Give poor countries a break on trade
More than an emergency Caribbean area program is necessary to begin to tackle systematically the accumulated problems of poverty and hunger that are endemic in the developing world. The United States needs an explicit policy stance in which economic development in the third world moves up on the scale of priorities. At the moment, international economic policy receives only residual attention; it is dependent upon domestic priorities and frequently does more harm than good to the rest of the world.
At special risk during this recession is the free trade system under which increasing numbers of developing countries are managing to sustain their rates of growth despite worldwide stagflation. It is illusory to think the US can design favorable and enduring arrangements for its close neighbors while it concurs in a more restrictive international textile agreement and comes close to endorsing ''fair trade'' precepts that are code words presaging increased protectionism.
Trade liberalism, because it means continuing structural shifts in response to technological change and competitive conditions, is not easy to defend when there are not enough jobs to go around. Restored economic growth would help, but not entirely, since a fundamental relocation of world industrial activity is increasing the capacity of developing countries to compete in a whole range of industries.
We ignore these trends at a substantial risk, and may wind up hollowly espousing free trade in principle but doing little to underwrite its continuation. We cannot simply rely on imperfect market signals. Rather there are two contending interventionist strategies we increasingly will have to choose between. The one, simply keeping imports out, is inefficient. The other strategy is a more integral adjustment policy that explicitly takes into account the rest of the world, and recognizes the large and positive role that US industrial exports to the third world play.
''Reindustrialization'' cannot be a strategy for stimulating US industrial growth while ignoring production patterns elsewhere. Interdependence is now a reality, and national market power no longer guarantees sales and profits. If it is true that economic growth favors adjustment rather than resort to import restrictions, adjustment is now also the only sure basis for economic growth. That reality must be built into a larger role for the General Agreement on Tariffs and Trade in overseeing the consistency of diverse national strategies. The US will strengthen its position at the forthcoming GATT ministerial meeting if it explicitly includes adjustment policies on its agenda rather than only pressing for freer trade in services and insisting upon full reciprocity.

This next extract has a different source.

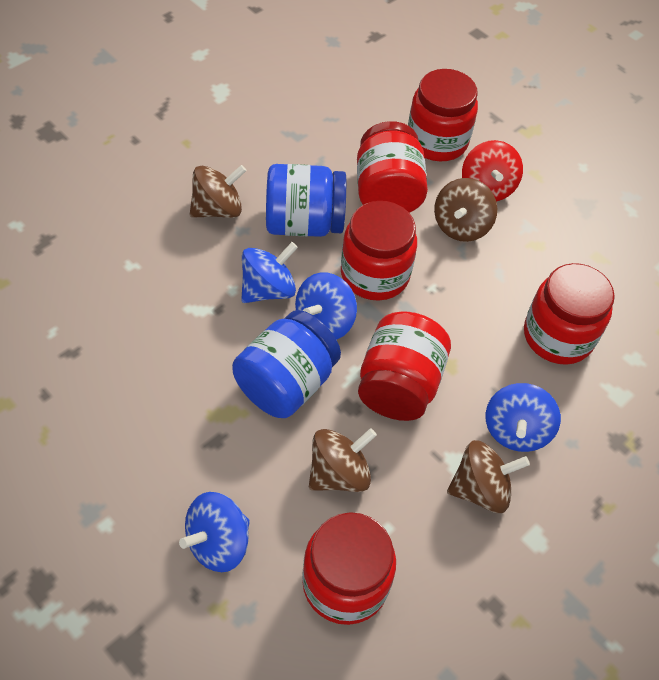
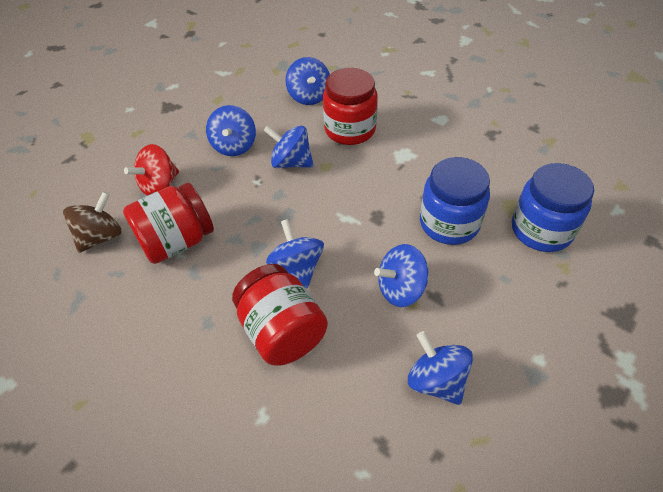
blue spinning top: 4 -> 6
brown spinning top: 4 -> 1
red jar: 6 -> 3

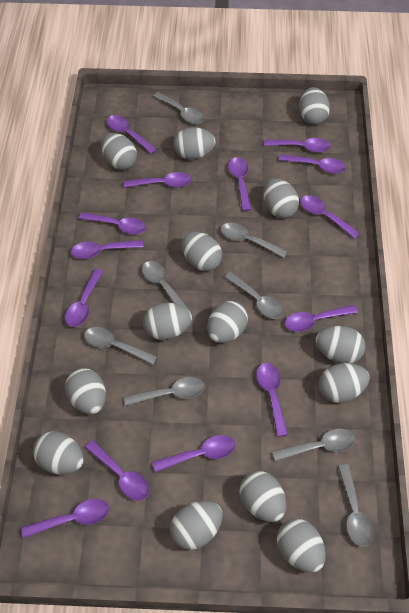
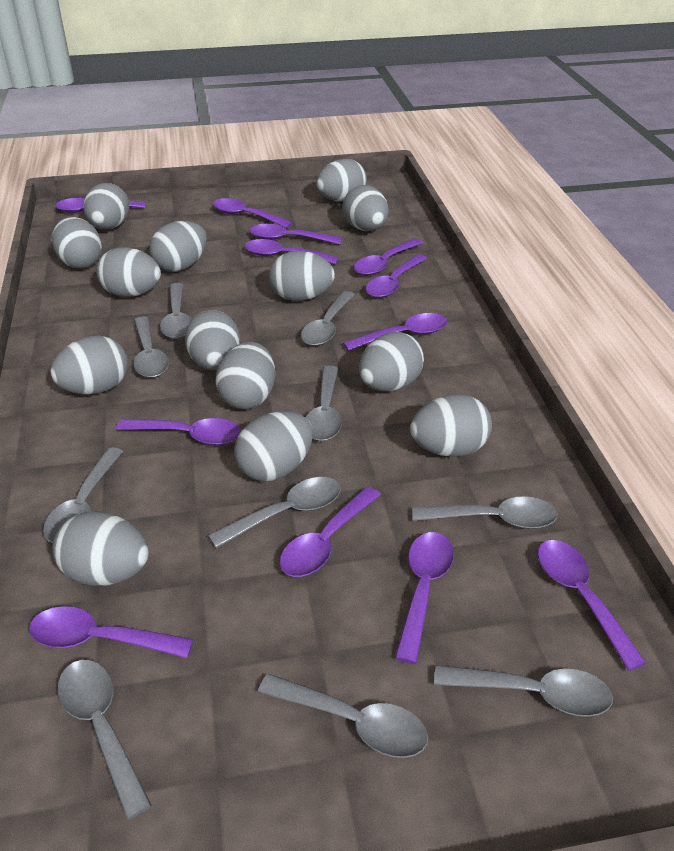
grey spoon: 8 -> 10
purple spoon: 14 -> 12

Both developing and industrialized countries will benefit substantially from policies that lead to keeping industrial-country markets open. But a trade-intensive style of development will also require more trade among the developing countries themselves. The 1980s may therefore be the time to press ahead with discriminatory, preferential trade arrangements among the developing countries. Integration of these countries more fully in the world economy, and dismantling of their protectionist barriers, may be faster and more secure this way. Broad preferential arrangements can turn out to be a step toward more liberal multilateral trade. Lest we forget, that was the route of postwar Europe.
The heads of state gathered at the July 1981 Ottawa summit reaffirmed their commitment to a liberal trade system. But without practical implementation, the realities of sluggish growth and rapidly changing comparative advantage threaten to intervene. The developing countries have a large stake in a dynamic world in which they have room to succeed. So does the US--not only economically, but also politically.
Albert Fishlow is professor of economics at Yale University. This article is adapted from a longer one written for an Overseas Development Council study.